Everything is questionable these days, from the content of processed foods (is that real?) to the ulterior intent behind comments flung across various media platforms (is that for real?). On top of this, the AI-driven overload of digital imagery is now pushing our eyeballs into novel realms of the imaginary, forcing us to consider expanded definitions of “realness” within a dissolving aesthetic—Salvador Dalí’s melting clocks come to mind as a poignant visual embodiment of the prevailing weirdness.
The four-person exhibition “Familiar/Unfamiliar” at Bill Arning Exhibitions in Kinderhook explores such themes of cultural subversion and the iconography of popular culture through a series of paintings and works on paper that seem to align with the psychological substratum of the four seasons, revealing the curatorial flirtation between the recognizable and the peculiar at once. The exhibition is on display through May 17.

Till the Last Drop, Kevin Mosca, oil on canvas, 2024
First, let us revisit winter (currently fading out) as a time of soul searching and the sedate paintings of Erik Daniel White. Working in oil on linen as his medium yet manipulating the paint in such a way as to make it appear like three-dimensional Play-Doh, White focuses on banal objects and environments to heighten their materiality. In Spectators (2024) we encounter a stoic blue wall and windowpane with two pots of flowers set against an orange-pink curtain that begs the question: What more exists behind this smooth scene? In other lonesome works such as There’s a Rat in the House (2025) and Blue Bird (2025), animals serve as detached spirits existing in nondescript realms.
The existential chill of White’s work gives way to frisky spring energy and Sue Muskat’s playful Disneyesque bunnies and frolicking puppies. In three vibrant works on paper, Muskat employs a monotone backdrop for these lovable cartoon characters and frames them with pointed commentary. In So It Goes (2022), twin doggies smile uncontrollably as the words “you again” anchor the composition from above and below. With Empirical vs Rational (2002), a jolly rabbit lifts one leg in a joyful jig while a cryptic statement swirls about: “i always thought i was me” (at top) “i was you and never knew it” (at bottom).

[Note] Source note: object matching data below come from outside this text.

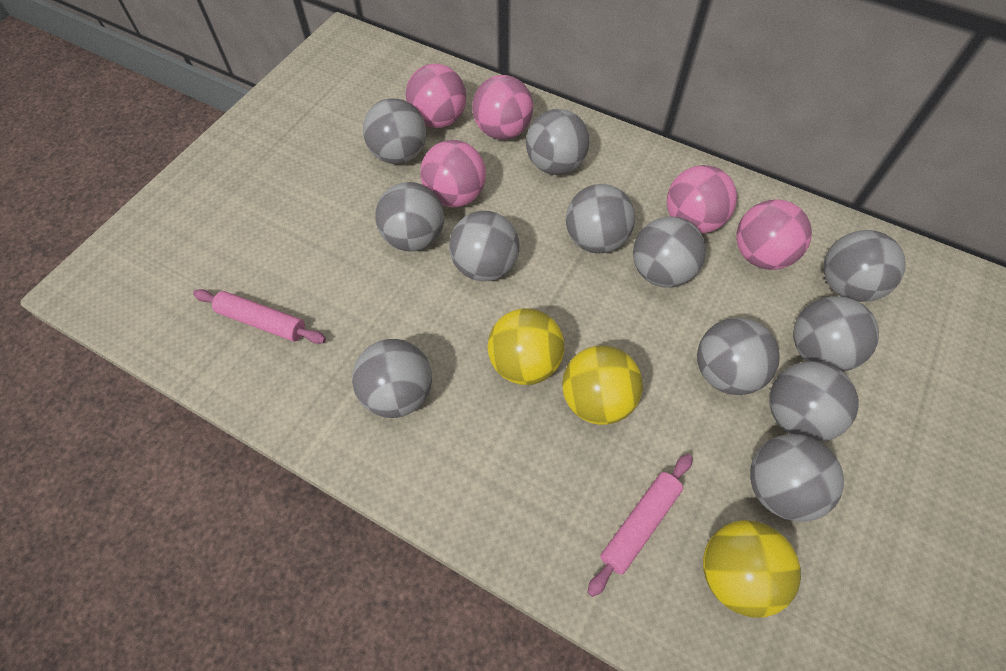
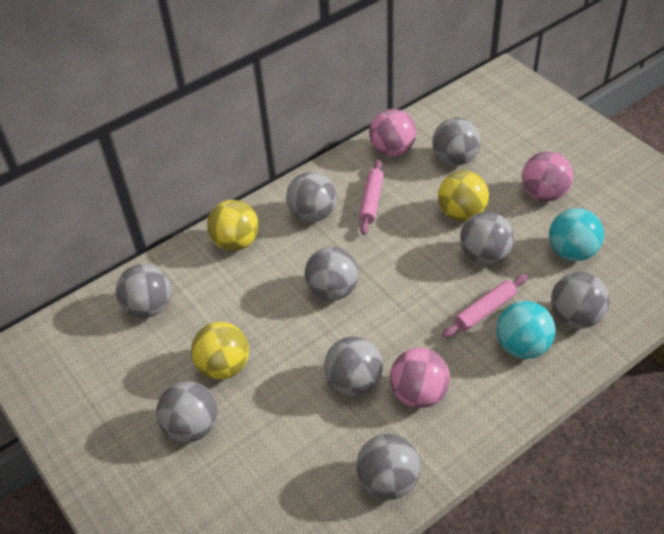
grey ball: 12 -> 9
pink ball: 5 -> 3
turquoise ball: 0 -> 2

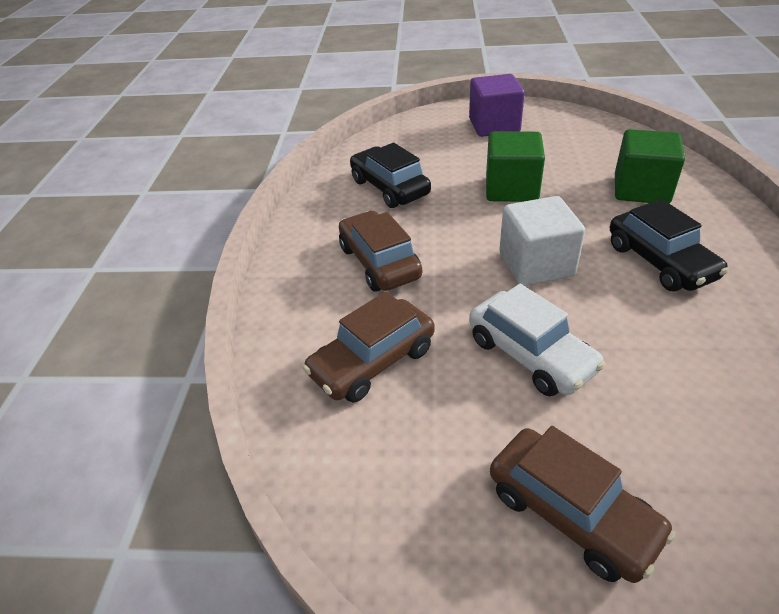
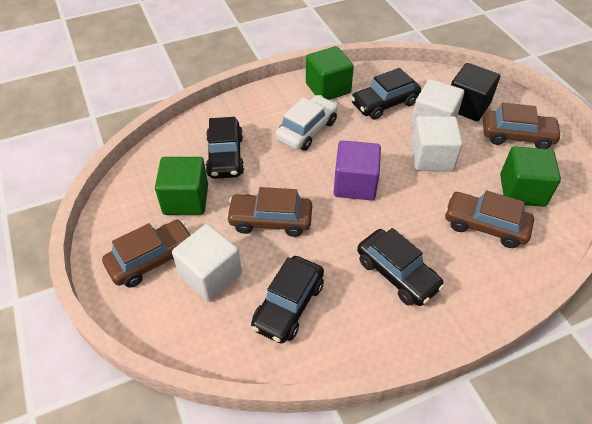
black car: 2 -> 4
black cube: 0 -> 1
brown car: 3 -> 4
green cube: 2 -> 3
white cube: 1 -> 3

From bouncy primavera to sultry summer, we behold Kevin Mosca’s cinematically inspired, milk-soaked series of crimson-hued fantasy paintings arranged in a grid. This body of work teases out a nonlinear narrative around a milkman protagonist (we never actually see him) in the fictional town of Maiden Valley (where milky dreams flow). Mosca’s Maiden Valley Cream (2024) sets the stage with a vision of the commercial design for this faux brand, while Lay Me Down (2025) features the milkman’s worn hat at the end of a workday.
Suggestive pieces such as Till the Last Drop (2024) show a woman clutching a slender glass jar poised patiently at her glowing red lips, and Half Full (2024) is a kinky, layered scene with hands around a small pool of spilled milk while evocative shapes and shadows perplex as much as they excite.
Bringing us full circle in a seasonal cycle are four quasi-Cubist gay telenovela-style works by Matt Bede Murphy done in an autumnal color palette. In these bright, dense paintings of men interacting with men, Murphy presents private scenes both rich and randy. In Dandy Man’s Night Out (2024), a finely dressed fellow with a smirk appears to have his hand on the rump of a body builder who leans back aghast (or intrigued?) while a flat-faced figure in a wild hat apprehends the spectacle and another looks away in an odd and compelling moment. With Studio Scene (2024), an artist and his model engage in a comfortable life drawing session, while The Flute Player and the Soldier (2024) features a well-hung red Cyclops with a Roman soldier clad in yellow who appears poised to raise his whip and carry out a beating.
If these four artists and their familiar-yet-unfamiliar iconography is any indication of the absurdist eccentricity of our times, then I am buoyed knowing that bunnies, boys, milk, and flowers are the enduring idols in a world gone mad.